5. INTELLECTUAL PROPERTY OWNERSHIP
Customer owns all Intellectual Property Rights in Customer Data, and Letrium owns all Intellectual Property Rights in the Services. Each party reserves all rights not expressly granted to the other party under the Agreement.
6. LIMITED WARRANTY.
THE SERVICE AND ALL SERVER AND NETWORK COMPONENTS ARE PROVIDED ON AN “AS IS” AND “AS AVAILABLE” BASIS WITHOUT ANY WARRANTIES OF ANY KIND. TO THE MAXIMUM EXTENT PERMITTED BY APPLICABLE LAW, LETRIUM EXPRESSLY DISCLAIMS ANY AND ALL WARRANTIES, CONDITIONS, REPRESENTATIONS OR TERMS, EXPRESS OR IMPLIED, BY STATUTE, COMMON LAW, CUSTOM, USAGE OR OTHERWISE, REGARDING THE SERVICE AND ANY RELATED MATERIALS, INCLUDING THEIR FITNESS FOR A PARTICULAR PURPOSE, THEIR QUALITY, THEIR MERCHANTABILITY, OR THEIR NONINFRINGEMENT. LETRIUM DOES NOT WARRANT THAT THE SERVICE IS FREE FROM BUGS AND ERRORS.
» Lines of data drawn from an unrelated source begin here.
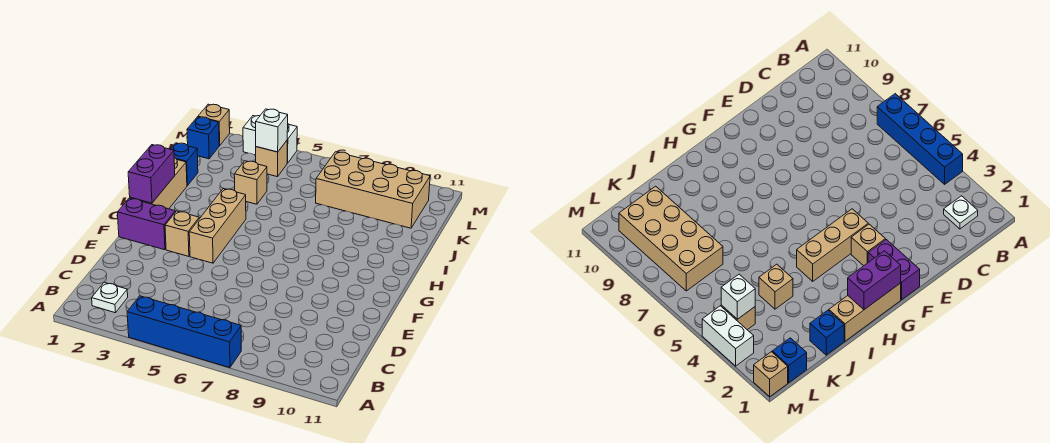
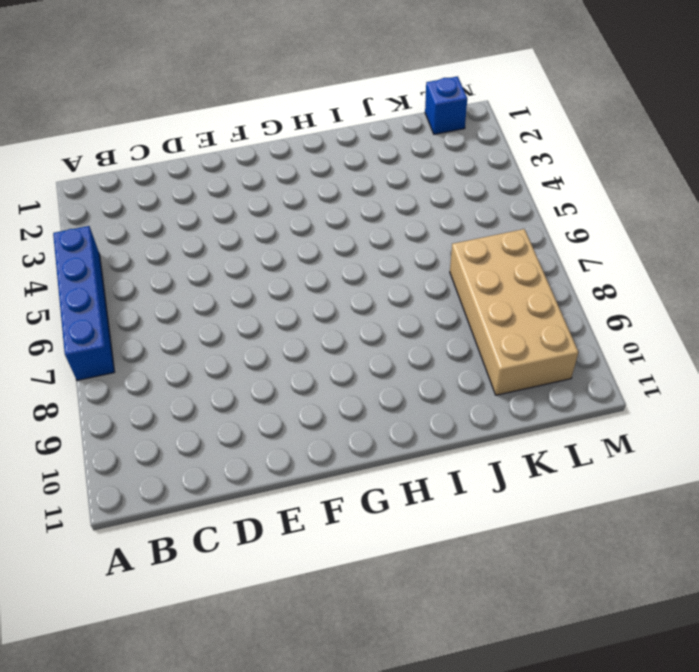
none -> white plate B2 level 1
none -> purple brick F1:F2 level 1
none -> tan brick F3 level 1

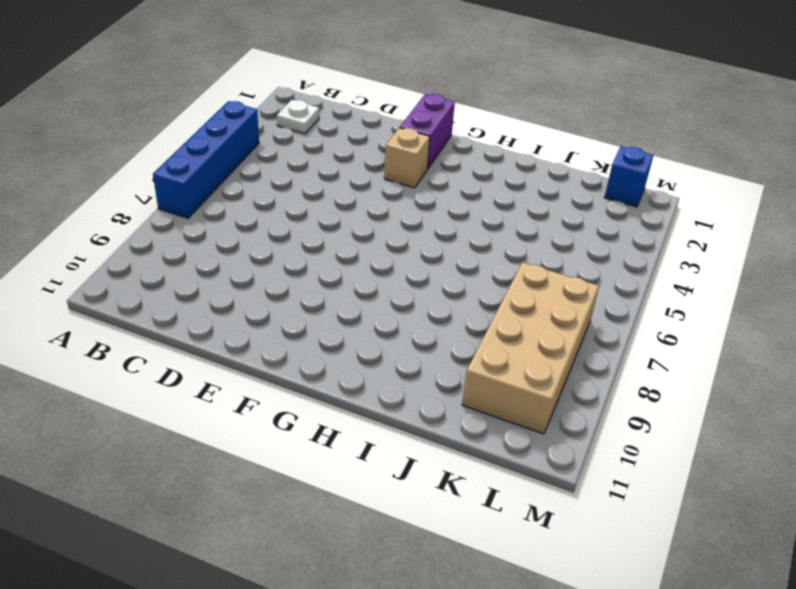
none -> tan brick F4:H4 level 1
none -> tan brick G1:I1 level 1
none -> blue brick J1 level 1

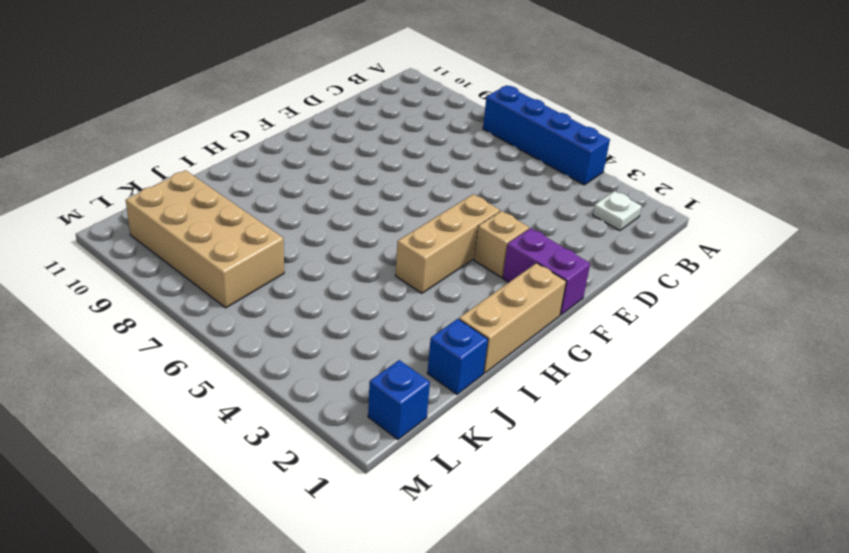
none -> tan brick J4 level 1
none -> tan brick L4 level 1
none -> tan brick M1 level 1

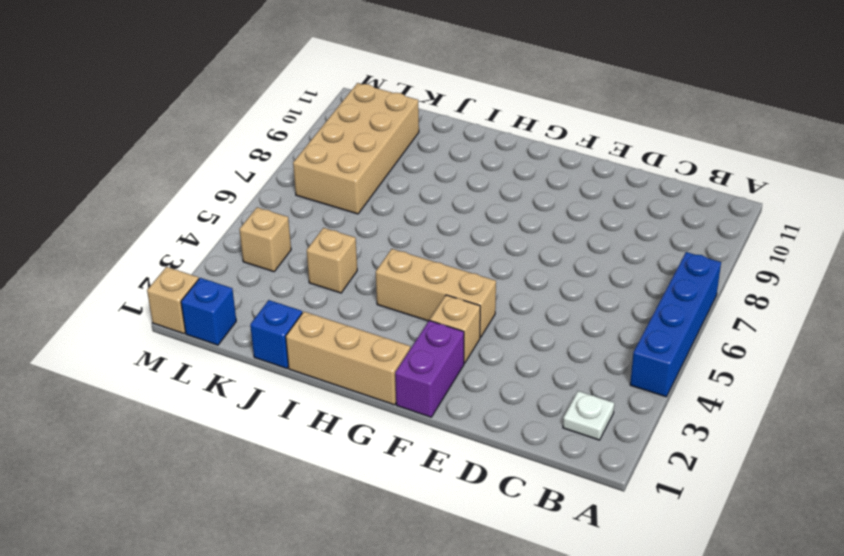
none -> white brick M3:M4 level 1
none -> purple brick G1:H1 level 2
none -> white brick L4 level 2

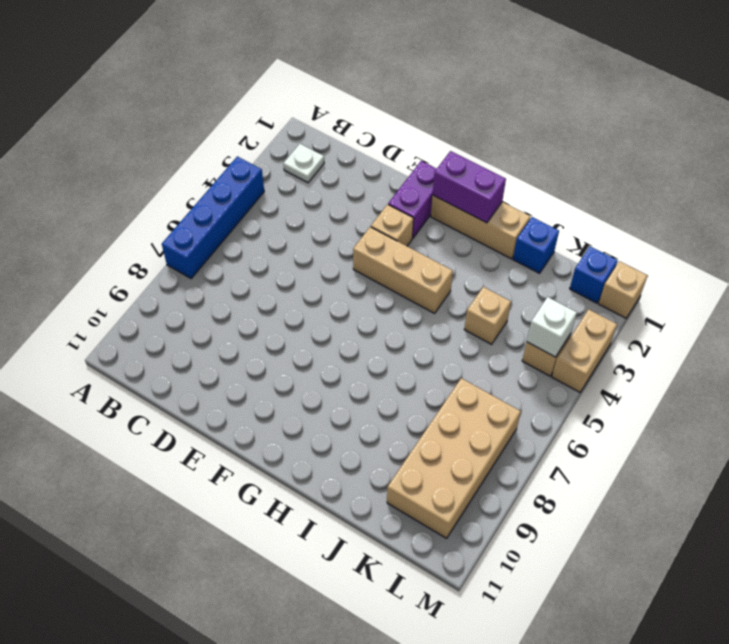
tan brick M3:M4 level 1 -> white brick M3:M4 level 1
7. LIMITATION OF LIABILITY.
EXCEPT FOR THE EXCLUSIVE REMEDY OFFERED BY LETRIUM IN SECTION 6 ABOVE AND ANY REMEDIES THAT CANNOT BE EXCLUDED OR LIMITED UNDER LAW, LETRIUM, ITS AFFILIATES, RESELLERS, AND CERTIFICATE AUTHORITIES WILL NOT BE LIABLE TO YOU FOR ANY LOSS, DAMAGES, CLAIMS, OR COSTS WHATSOEVER INCLUDING ANY CONSEQUENTIAL, INDIRECT, OR INCIDENTAL DAMAGES, ANY LOST PROFITS OR LOST SAVINGS, ANY DAMAGES RESULTING FROM BUSINESS INTERRUPTION, PERSONAL INJURY OR FAILURE TO MEET ANY DUTY OF CARE, OR CLAIMS BY A THIRD PARTY, EVEN IF LETRIUM HAS BEEN ADVISED OF THE POSSIBILITY OF SUCH LOSSES, DAMAGES, CLAIMS, OR COSTS. IN ANY EVENT, LETRIUM’ AGGREGATE LIABILITY AND THAT OF ITS AFFILIATES, RESELLERS AND CERTIFICATE AUTHORITIES UNDER OR IN CONNECTIOIN WITH THIS AGREEMENT WILL BE LIMITED TO THE AMOUNT PAID BY CUSTOMER TO LETRIUM HEREUNDER DURING THE TWELVE (12) MONTHS PRIOR TO THE EVENT GIVING RISE TO LIABILITY.THIS LIMITATION WILL APPLY EVEN IN THE EVENT OF A FUNDAMENTAL OR MATERIAL BREACH BY LETRIUM OF THIS AGREEMENT. LETRIUM is acting on behalf of its affiliates, and resellers for the purpose of disclaiming, excluding and limiting obligations, warranties, and liability, but in no other respects and for no other purpose.
8. CHANGES TO THE AGREEMENT
If we are involved in a reorganization, merger, acquisition or sale of our assets, your information may be transferred as part of that deal. Letrium may make changes to this Agreement from time to time. When we make changes to the Agreement we will notify you, either through the user interface, in an email notification, or through other reasonable means.
In no event will Letrium’s liability arising out of or related to this Agreement exceed the amount paid by you under this Agreement in the twelve (12) month period. If any provision of this Agreement is found to be unenforceable or invalid, that provision will be limited or eliminated to the minimum extent necessary so that this Agreement will otherwise remain in full force and effect and enforceable. This Agreement is not assignable, transferable or sublicensable by Customer except with Letrium’s prior written consent. Letrium may transfer and assign any of its rights and obligations under this Agreement without consent. This Agreement shall be governed by the laws of the State of California without regard to its conflict of laws provisions.